What do you guys use to dry your brick at the end of the day? I use a space heater 110oo btu caanon style, but I am always looking for easier more productive ways to dry my brick.

I dont use dura-lube or any type of antifreeze, due to bleeding out after a couple years . SO what kinda of equipment do you guys use.....or better yet , what is the best thing to use in your opinion, that may cut down on actual drying time, that costs me laying time.

I have heard of blankets that keep masonry from freezing but I have never seen them nor used them here.

HELP ME OUT HERE GUYS:help: :cheesygri :thumbsup:


----------



## 6stringmason (May 20, 2005)

Well Im from Green Bay, WI. Gets pretty cold up here in the winter. What I use is the big 250,000 kerosene heaters. I've got 3 of them for in the tent when we tarp in. I have the delivery driver from the brick yard set the brick about 12' off the face of the wall. That leaves plenty of room for the tenders to get in and out, airflow, and a place to set the heaters. I face one on the brick stack to get it goin. I also have the tender load all the way up so the brick are nice and dry and toasty by the time I get up there. 

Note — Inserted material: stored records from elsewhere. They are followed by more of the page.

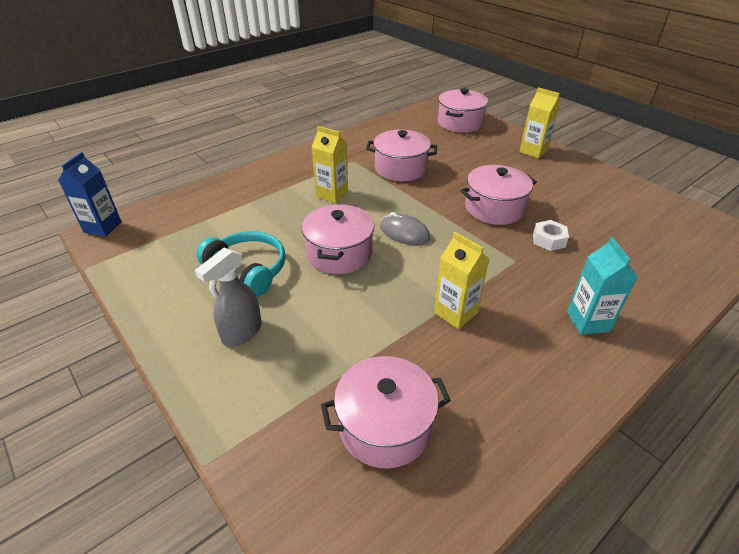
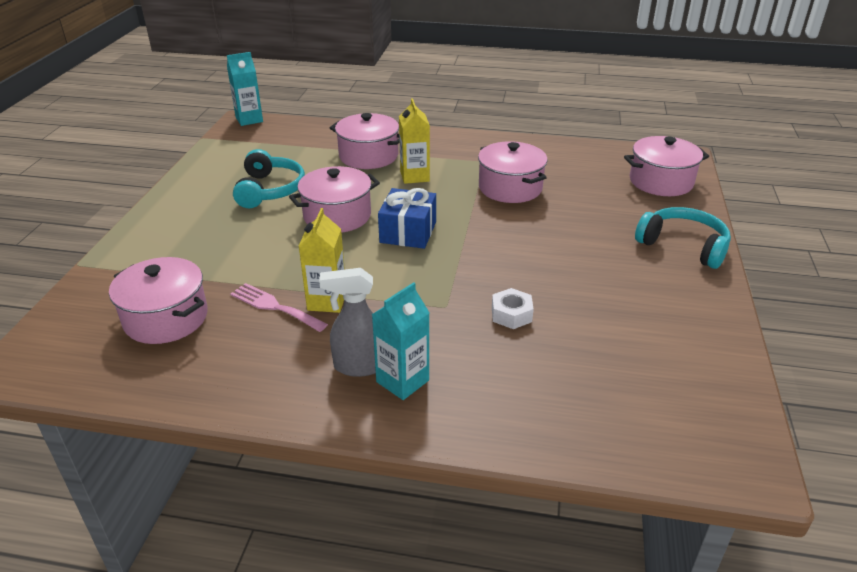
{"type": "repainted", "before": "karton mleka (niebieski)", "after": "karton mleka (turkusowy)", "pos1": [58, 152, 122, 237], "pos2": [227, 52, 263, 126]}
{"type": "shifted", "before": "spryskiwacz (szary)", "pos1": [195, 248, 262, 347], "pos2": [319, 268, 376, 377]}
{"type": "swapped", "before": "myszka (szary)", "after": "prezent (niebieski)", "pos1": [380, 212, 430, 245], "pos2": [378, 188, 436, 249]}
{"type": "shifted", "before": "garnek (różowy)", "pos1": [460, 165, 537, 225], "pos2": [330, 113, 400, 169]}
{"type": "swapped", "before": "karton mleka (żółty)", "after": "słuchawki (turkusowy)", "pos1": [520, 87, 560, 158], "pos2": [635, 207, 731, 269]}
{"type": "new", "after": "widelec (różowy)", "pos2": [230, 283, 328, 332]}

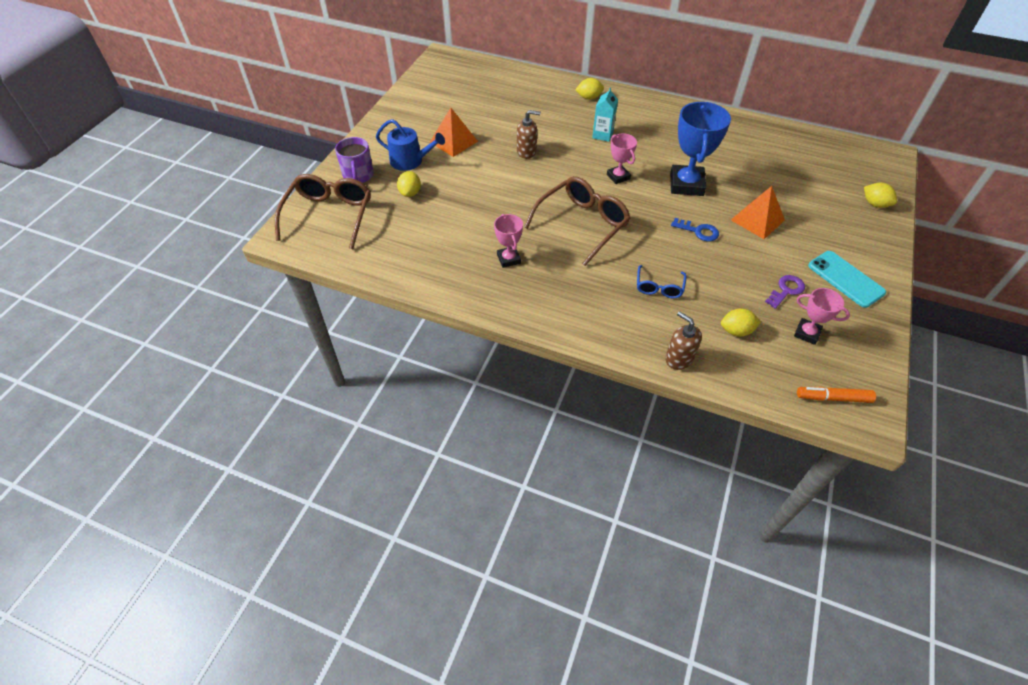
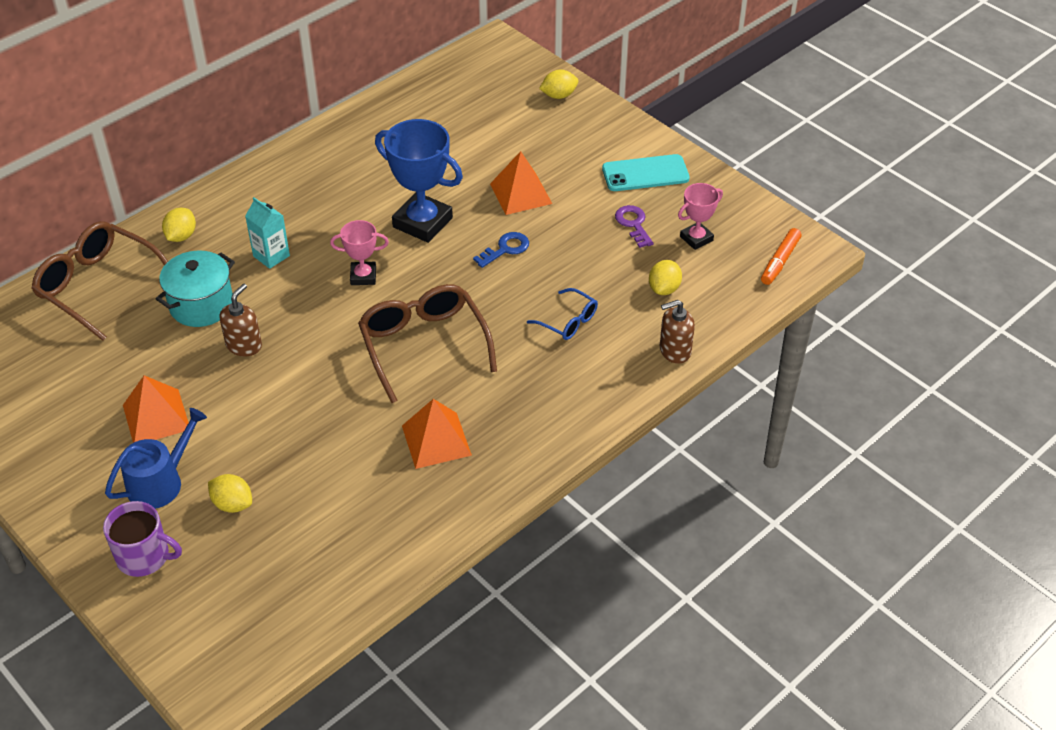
{"type": "shifted", "before": "okulary (brązowy)", "pos1": [275, 174, 371, 249], "pos2": [31, 221, 168, 341]}
{"type": "swapped", "before": "puchar (różowy)", "after": "piramida (pomarańczowy)", "pos1": [494, 214, 523, 268], "pos2": [402, 399, 472, 469]}
{"type": "new", "after": "garnek (turkusowy)", "pos2": [156, 251, 235, 327]}

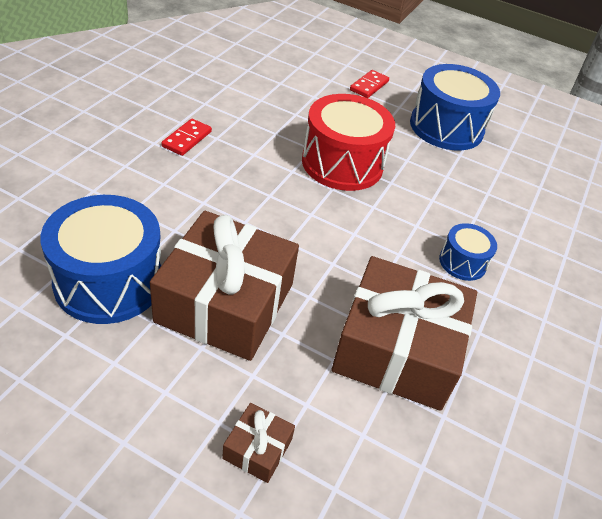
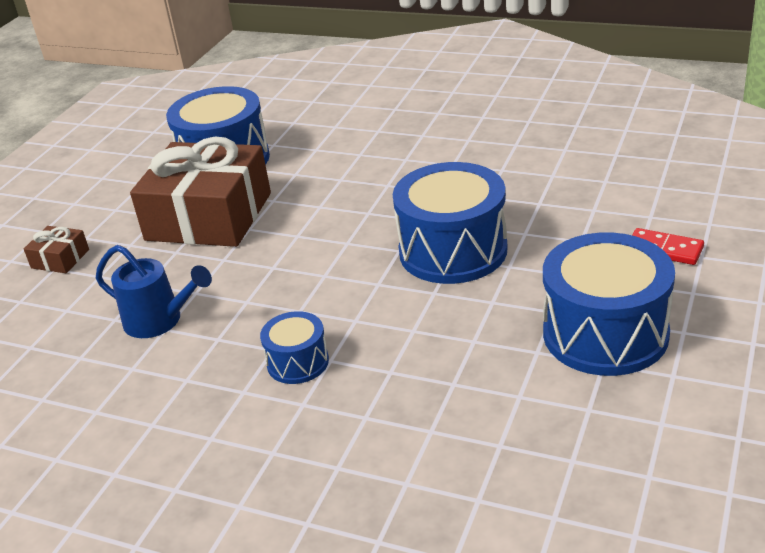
{"type": "gone", "before": "kostka domina (czerwony)", "pos1": [162, 119, 212, 156]}
{"type": "repainted", "before": "bęben (czerwony)", "after": "bęben (niebieski)", "pos1": [302, 94, 395, 191], "pos2": [393, 162, 508, 284]}
{"type": "swapped", "before": "prezent (brązowy)", "after": "konewka (niebieski)", "pos1": [331, 256, 477, 411], "pos2": [96, 245, 212, 338]}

For sand I lay down a 12" diameter culvert that is 10' long. I have the dump truck dump it right on the culvert and either start a fire or use an LP tank. I have the 100lb LP tank out by the sand anyway so I can heat my water up. The tender fills the drum up every morning and he has to make sure he dumps whats not used at the end of the day. I find that if its heated up pretty good it will stay heated for a good part of the day. I just use regular tarps to cover the sand. Nothing special.


----------



## two kids (Sep 17, 2004)

Hey 6string looks like me and you are the only two who lay in the cold weather :biggrin: :biggrin: I use the big heaters as well.....I also use a little 60,000 btu heater that I use like a torch, and I blow dry everything before I leave for the day....works real well for me.....also I fill my barrels up before I leave and my help comes in early and builds a fire to melt the ice in them and to get the water warm , that way I dont have to worry about keeping my hoses drained every day.

THANKS FOR THE REPLY.......BTW I noticed a thread were you posted some pics....I dont see any of the pics , can you re-post them for me to see? If you could I would really appreciate it...THANKS:thumbup:


----------



## 6stringmason (May 20, 2005)

Hey no problem! I had to put a new hard drive so all the pics came off. BTW im switchin' from kerosene to propane heaters... alot cheaper in fuel.


----------



## stacker (Jan 31, 2006)

*weed burner*

i use a weed burner on lower work and a space heater on upper work.i have warped too many vinal soffits with a weed burner to use it on upper any more.:furious:
i would think the blanket you are talking about is what most concrete men use to cover their slabs in the winter.they are big and bulky.i have used them to keep walls from freezing over night.most concrete supply house should have them


----------